Extinct in the Wild
Extinct in the Wild (EW) is a conservation status given to a species, a group of plants or animals, when the only known living members are being kept in captivity (kept in a zoo, or planted in pots), or they are no longer living in their normal habitat.
Comparison of Red list classes above
and NatureServe status below
Examples of such animals include:
- Abingdon Island Tortoise
- Red-tailed Black Shark
- Père David's Deer
- Barbary Lion (extinct in the wild since 1922)
- Wyoming Toad (extinct in the wild since 1991)
- Hawaiian Crow (extinct in the wild since 2002)
- Alagoas Curassow (extinct in the wild since 1987 or 1988)
- Socorro Dove (extinct in the wild since 1972)
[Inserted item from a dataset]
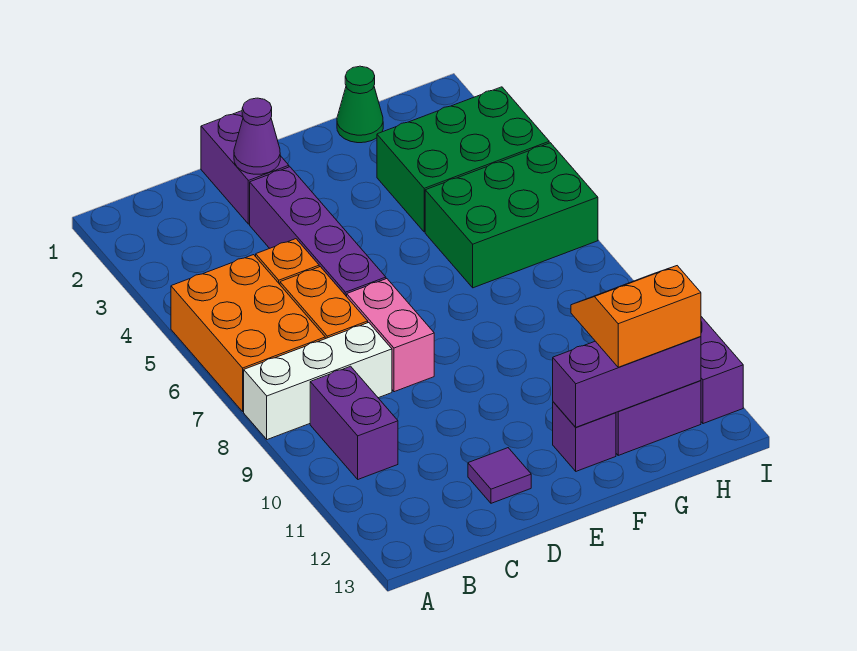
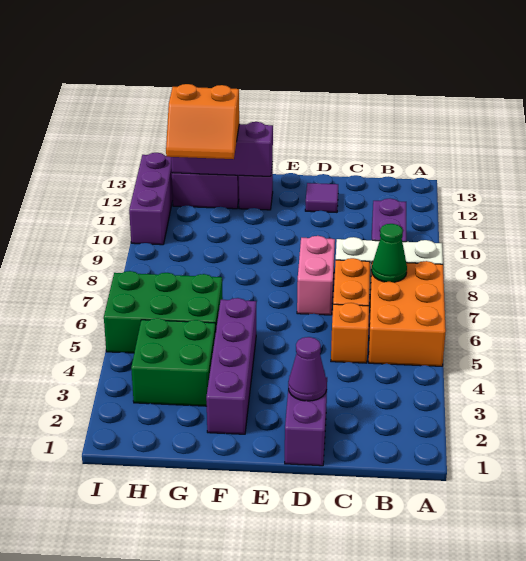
purple brick D3:D6 level 1 -> purple brick F2:F5 level 1
green cone G1 level 1 -> green cone B7 level 2
green brick G3:I4 level 1 -> green brick G3:H4 level 1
- Guam Rail (extinct in the wild since 1980)
- Black Soft-shell Turtle
- Butterfly Goodeid
- Guam kingfisher
- Kihansi spray toad
- Northern White Rhinoceros
- Scimitar Oryx
- Spix's Macaw
Reintroduction is the release of species back into the wild. They come from captivity or moved from other areas where the species survives. It usually involves species that are endangered or extinct in the wild.
It is very hard to reintroduce EW species into the wild, even if their natural habitats were fixed. The main reason may be that the survival skills, which are passed from parents to offspring during parenting, are lost. In other words, the genetics of the species are saved, but the natural skills of the species are lost.